Micah 5:2 –
“But you, Bethlehem Ephrathah,
though you are small among the clans of Judah,
out of you will come for me
one who will be ruler over Israel,
whose origins are from of old,
from ancient times.”
Stories about people who lived at the time of Jesus’ birth have always fascinated me. One of the reasons I loved Max Lucado’s book God Came Near is because it starts with wondering about what a Bethlehem innkeeper may have said or thought the morning after Jesus was born in the stable. It always surprises me that such a momentous event as the birth of the long-promise Messiah was just … missed – missed by so many people who were right there.
For some reason, as soon as I was approached about the Advent writings for this year, the town of Bethlehem and the above prophecy about it were the first thing that came to mind. Maybe it’s because I know the verse notes that Bethlehem was so small. Maybe it’s because I have been feeling “small” and hang onto the fact that God uses “small” to do His work.

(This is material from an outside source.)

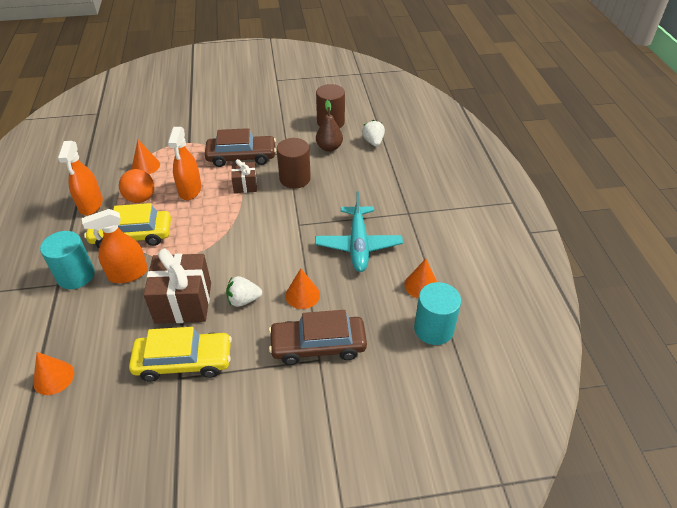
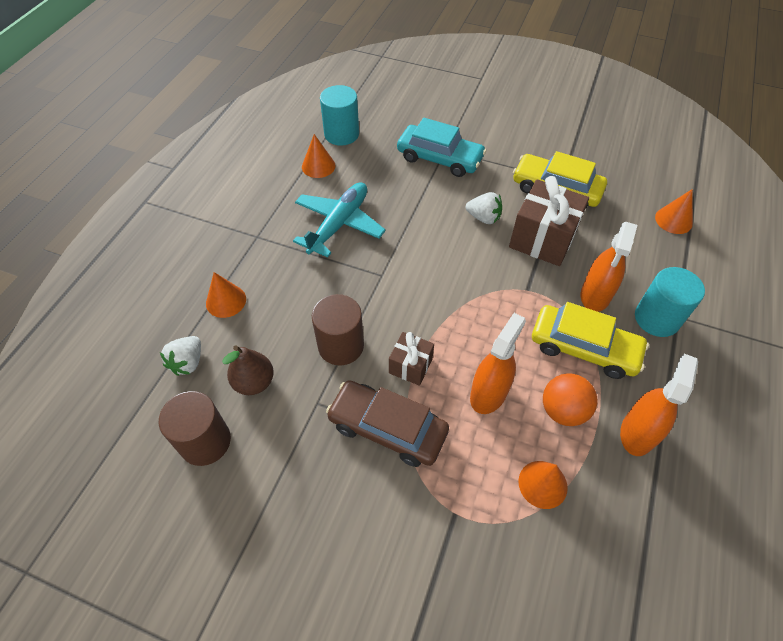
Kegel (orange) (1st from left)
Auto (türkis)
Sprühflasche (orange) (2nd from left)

Probably, it was because I needed to read John Piper’s comments about why Jesus was born in Bethlehem:
“God chose a stable so no innkeeper could boast, “He chose the comfort of my inn!” God chose a manger so that no wood worker could boast, “He chose the craftsmanship of my bed!” He chose Bethlehem so no one could boast, “The greatness of our city constrained the divine choice!” And he chose you and me, freely and unconditionally, to stop the mouth of all human boasting.”
It’s true that God honored Bethlehem by using it. It’s true that an insignificant town got to play a part in changing history. And it’s true that God chose that small, unimportant town not to make it “feel” important, but to show that His actions really were all about His MERCY. And it worked! Because of the way God worked this miracle, the people of Bethlehem not only didn’t claim fame, most of them missed the event altogether. None could boast.
And so it is with us. Any significance God chooses to work through us is His business for His glory. So that none can boast.